Dutch Pirate Party sues anti-piracy body over web-block injunction

By | Published on Tuesday 17 April 2012

The Pirate Party

An interesting court battle could be brewing in the Netherlands where anti-piracy group BREIN is trying to uphold the web-block it secured against The Pirate Bay.

As previously reported, the Dutch rights group successfully secured a web-block injunction against the rogue file-sharing site in January, having previously convinced a court that the Bay was liable for the copyright infringement many of its users undertook. Two ISPs were subject to that injunction, Ziggo and XS4ALL, and the block has since been put in place. BREIN is now pursuing action to extend the injunction to other net providers in the country, thus blocking access to the file-sharing search service to everyone in the Netherlands who doesn’t know how to circumvent such things.

The interesting court battle relates to that last point. Savvy file-sharers can always get around web blocks, though more mainstream net users won’t know how to. In a bid to ensure that remains so, BREIN has also been monitoring groups that are providing easy links to circumvent the blockade, or advice for novices on how to do so, and ordering them to stop aiding the infringers.
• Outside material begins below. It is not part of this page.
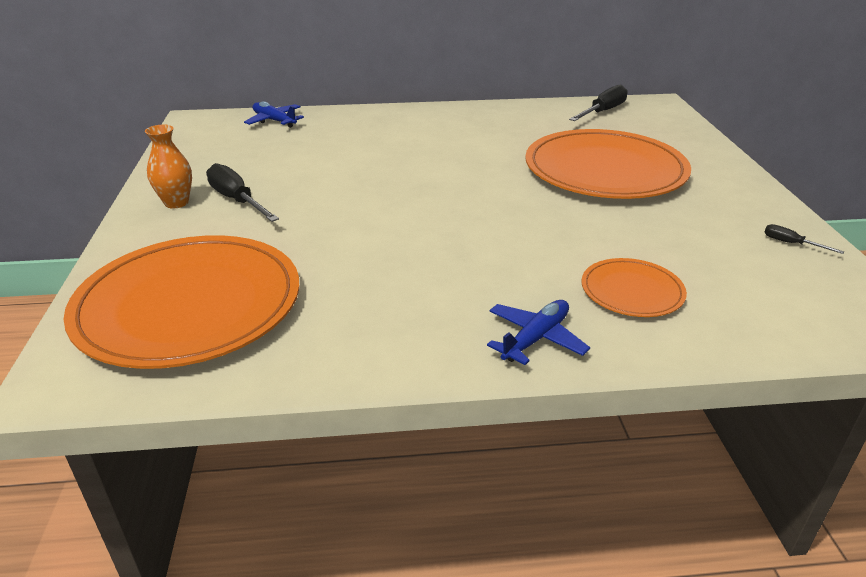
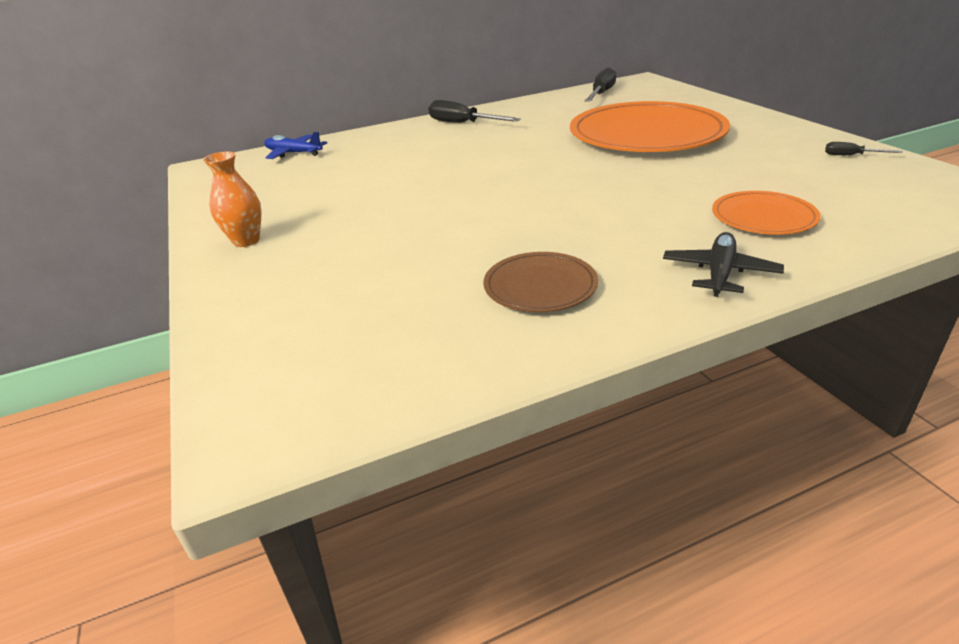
camera: 15 degrees left, 0 degrees up
(189, 305) = (342, 328): orange plate -> none
(237, 200) = (313, 225): black screwdriver -> black screwdriver (463, 123)
(371, 309) = (540, 286): none -> brown plate
(535, 339) = (719, 273): blue plane -> black plane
Once such group helping Pirate Bay users reach the Swedish site is the local Pirate Party, which initially put up a ‘reverse proxy’ to aid those trying to access the Bay. BREIN secured a new injunction last week ordering that proxy be removed. The pro-file-sharing political body complied, but instead posted a protest page containing advice and links regards other ways to reach the Bay. BREIN subsequently demanded these be removed, though so far only the hyperlinks have been taken down.

Keen to fight back, the Pirate Party has now announced it plans to sue BREIN itself, in a bid to force a debate in court over last week’s injunction issued against the Party, and maybe even the original web-block injunctions issued against Ziggo and XS4ALL earlier in the year.

According to Torrentfreak, the Dutch Pirate Party said: “By dragging BREIN to court, the Pirate Party finally has the chance to put forward arguments to strike the court injunction that was unilaterally imposed on it last Friday by the Dutch entertainment industry organisation”.

It remains to be seen if these arguments stand up if and when the matter reaches the courtroom.

The issuing of web block injunctions on copyright grounds is becoming more commons in various jurisdictions, including in the UK where, following the precedent set in the movie industry’s Newzbin assault last year, record label trade body the BPI is also currently going through the motions in a bid to force ISPs to stop their customers accessing The Pirate Bay.